The widespread availability of large databases like the one used by the Health Affairs investigators allows studies of the difference between black and white patients’ utilization of procedures and health outcomes. A notorious example, published in the Proceedings of the National Academy of Sciences, used a database from Florida to show that black newborn babies had a greater chance of survival if they were treated by a black pediatrician. A dangerous conclusion might be that patients should seek out physicians matching their own race. If this study is correct, we could be on the path to medical apartheid.
But the study suffers from fatal mistakes. Any study using a large database to assess the cause of death should undertake a chart-level assessment of the circumstances of the patient’s death. A large database is often riddled with errors, as the various entries are made by administrative personnel who are rarely, if ever, trained in health care. It’s a game of telephone: the truth can become hopelessly muddled after multiple rounds. In this paper, the infant mortality data were never checked at the level of the patient’s chart, so it’s impossible to know which doctors actually cared for the patient during any acute event. Moreover, the authors had no way of determining the race of the physician of record besides scanning available photos, and almost 2,000 of the nearly 10,000 doctors in the sample had no photos (they were excluded from the analysis). Finally, it was not clear whether the infants who died had been referred from outlying hospitals to large medical centers because they were already critically ill. If so, the treating physician under whose care the patient died may have received a desperately ill baby with little chance of survival.
These flaws notwithstanding, the study was widely cited in the press as proof of the need for more black physicians. USA Today headlined its story: “Black babies are more likely to survive when cared for by Black doctors, study finds.” The coverage only fed the narrative that racism permeates American medicine.
One could go on dismantling studies like these. But the key finding lacking in any of the studies of racism in medicine is evidence that the countless diversity, equity, and inclusion trainings to which doctors are now subjected would alter patient outcomes. A vast gulf remains between methods of traditional medical research and these alleged remedies. In medical research, cures are proposed and then tested in two populations; if an improvement in outcomes results between the two groups, the therapy may work, and the “null hypothesis” is rejected. But with an antiracist approach to improving medical outcomes for black patients, a cure is proposed, consisting of expensive and time-consuming antiracist training, but the testing step is ignored. One simply must adopt the antiracist cure and implement it widely.

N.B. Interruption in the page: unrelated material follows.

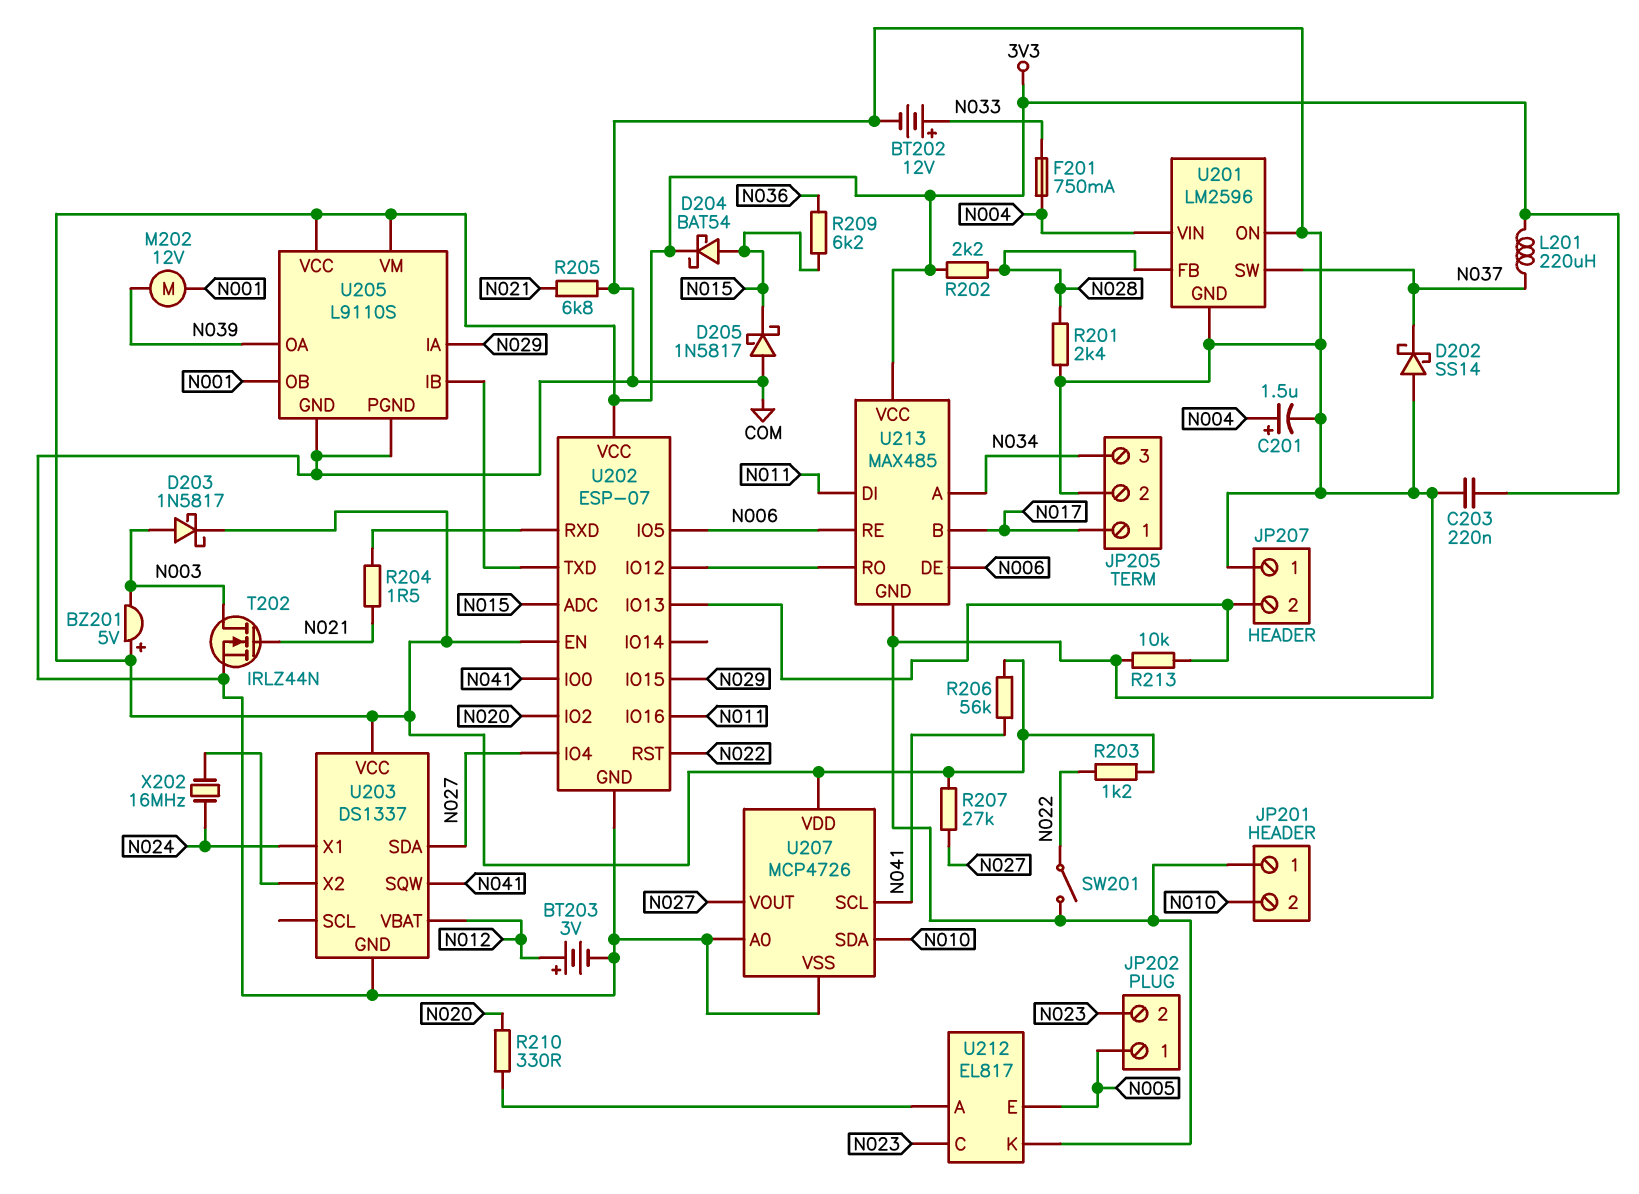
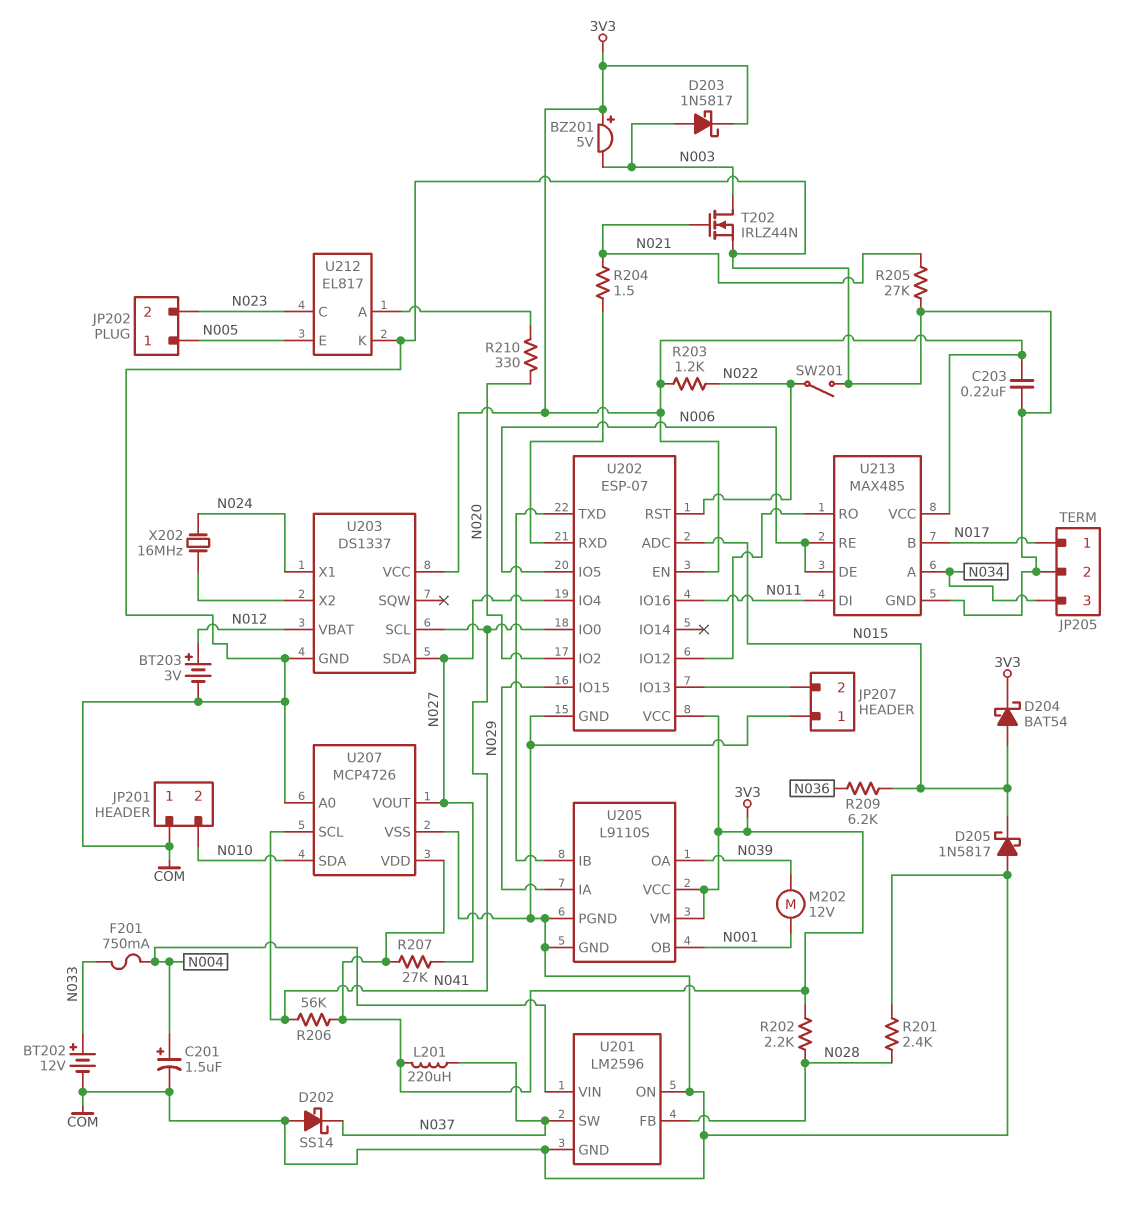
R205: 6.8k (COM, N021) -> 27k (COM, N021)
R213: 10k (COM, JP207/2) -> none
U203 pin SCL: none -> N041
U203 pin SQW: N041 -> none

To the extent that medical research exaggerates racism in clinical outcomes, it does a disservice to identifying the real basis for discrepant results. Disparities aren’t always due to discrimination. If a genetic trait is the culprit—for example, increasing susceptibility to chronic kidney disease—then encouraging physicians to become activists will do nothing to improve patients’ outcomes. The failure of antiracist programs to do anything to improve clinical outcomes for black patients will only deepen the frustration of clinicians and the dismay of patients.
Doctors should conduct research and find treatments that work. They shouldn’t treat patients differently based on skin color. Doing so would undermine everything that physicians pledge when they first are called “doctor.”